OBJECTIVE: To evaluate the surveillance strategy in a nationwide cohort study.
DESIGN, SETTING, AND PARTICIPANTS: A retrospective, population-based study of Danish patients diagnosed with stage I seminoma between 1984 and 2008 and followed for 5 yr (n=1954). Patient data were linked with national registries on November 30, 2012, to obtain information on late relapse, vital status, and cause of death.
OUTCOME MEASUREMENTS AND STATISTICAL ANALYSIS: Disease-specific survival (DSS), overall survival, relapse rates, time to relapse, detection of relapse, and prognostic factors for relapse were described for the cohort. The Kaplan-Meier method was used to determine survival probabilities. A Cox proportional hazards model was used for multivariate analysis of prognostic factors.
RESULTS AND LIMITATIONS: Median follow-up time was 15.1 yr. In total, 369 patients relapsed after a median 13.7 mo. DSS after 15 yr was 99.3%. Tumor size was a significant factor for relapse. Either vascular invasion or invasion of epididymis was significant if the other factor was excluded from analysis. Limitations include the retrospective nature of the study and the number of missing values in analysis.

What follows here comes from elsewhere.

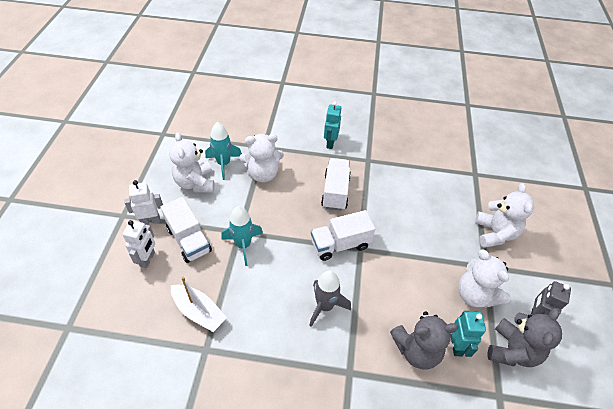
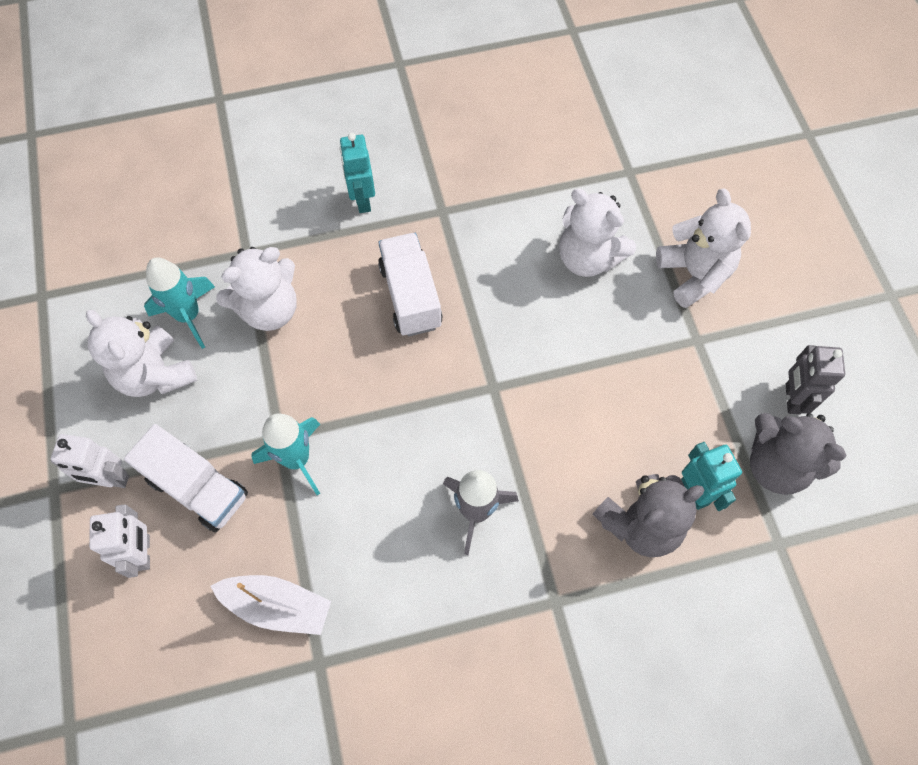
camera: 20 degrees left, 15 degrees up
(150, 221) = (110, 479): white robot -> white robot turned 135 degrees counterclockwise
(340, 244) = (457, 393): white truck -> none
(475, 295) = (697, 395): white teddy bear -> white teddy bear (588, 258)
(512, 350) = (776, 465): grey teddy bear -> grey teddy bear turned 120 degrees clockwise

CONCLUSIONS: In the world's largest study of stage I seminoma patients, we found surveillance to be a safe alternative to adjuvant therapies. Tumor size was a significant factor for relapse, together with either invasion of epididymis or vascular invasion.
PATIENT SUMMARY: In this nationwide study, we looked at the outcomes of patients with stage I seminoma followed for 5 yr. We found that surveillance is a safe alternative to adjuvant treatment.